John Abernethy of Clime Asset Management believes that the RSPT is a retrograde step
that will adversely affect the value (and therefore the share price) of most of Australias
major miners.
He notes that: The majority of Australians has an equity interest in the major miners and
as shareholders they will be the ones ultimately bearing the burden of this new tax.
It is the long established mines of our major resources companies that represent the true
targets of the RSPT. This includes the major iron ore, coal, copper and uranium mines
that have been developed over decades. Most have been constantly expanded to meet
even increasing Asian demand. Their recent incremental capital investment generates a
high return in a booming resources market, whilst historical costs have been heavily
depreciated and expensed. The introduction of the RSPT would effectively grab 40% of
the miners EBIT of these long established and highly profitable mines ( after a bond rate
of return on heavily depreciated capital), John said.

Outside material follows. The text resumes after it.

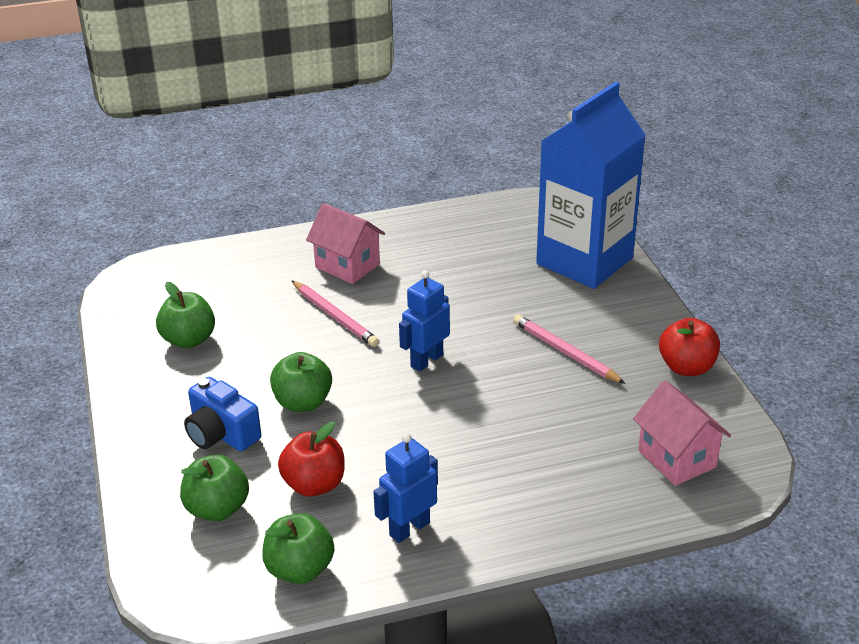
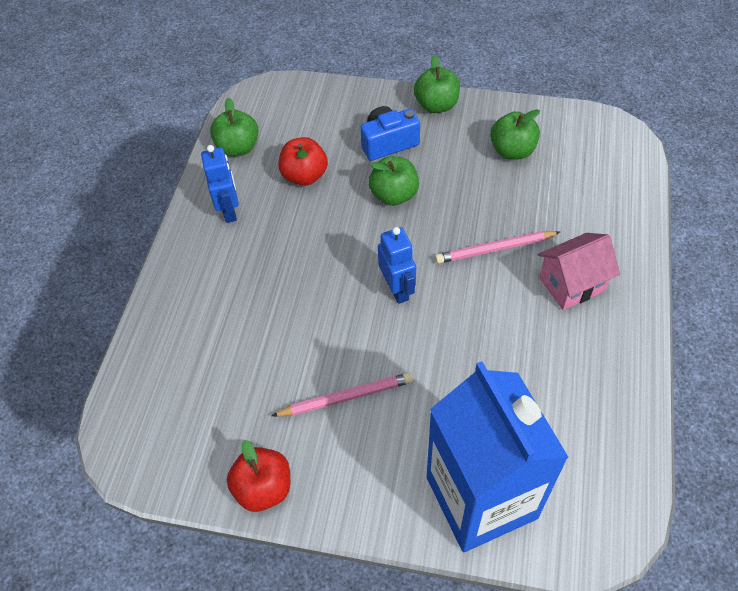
camera: 120 degrees right, 20 degrees up
(217, 509) = (317, 124): green apple -> green apple (436, 105)
(677, 458) = (169, 406): pink house -> none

This amounts to the partial nationalization of many of our major mining companies
without appropriate compensation to the shareholders of these companies.
It is curious that the major fund managers who manage and control much of the public
ownership of our major mining companies have been largely silent on the possible
introduction of the RSPT. Is this because they are conflicted by the possibility of an
increased flow of funds from higher super contributions (as a bi-product
of the RRPT), or worse, are they scared of increased regulation?, John said.
The RSPT would set a precedent whereby equity ownership of a company could be
devalued by government direction at any time, without fair compensation, or on fair
terms. A tax that captures the real excess gains of long established mines is appropriate
(which major miners have acknowledged), but it has to have a sensible mechanism for
defining excess or windfall profits, which this tax does not. It also has to acknowledge
that capital generated from profit is often reinvested and not distributed., John said.
John Abernethy is chief investment officer at Clime Asset Management and one of
Australias leading exponents of value investing.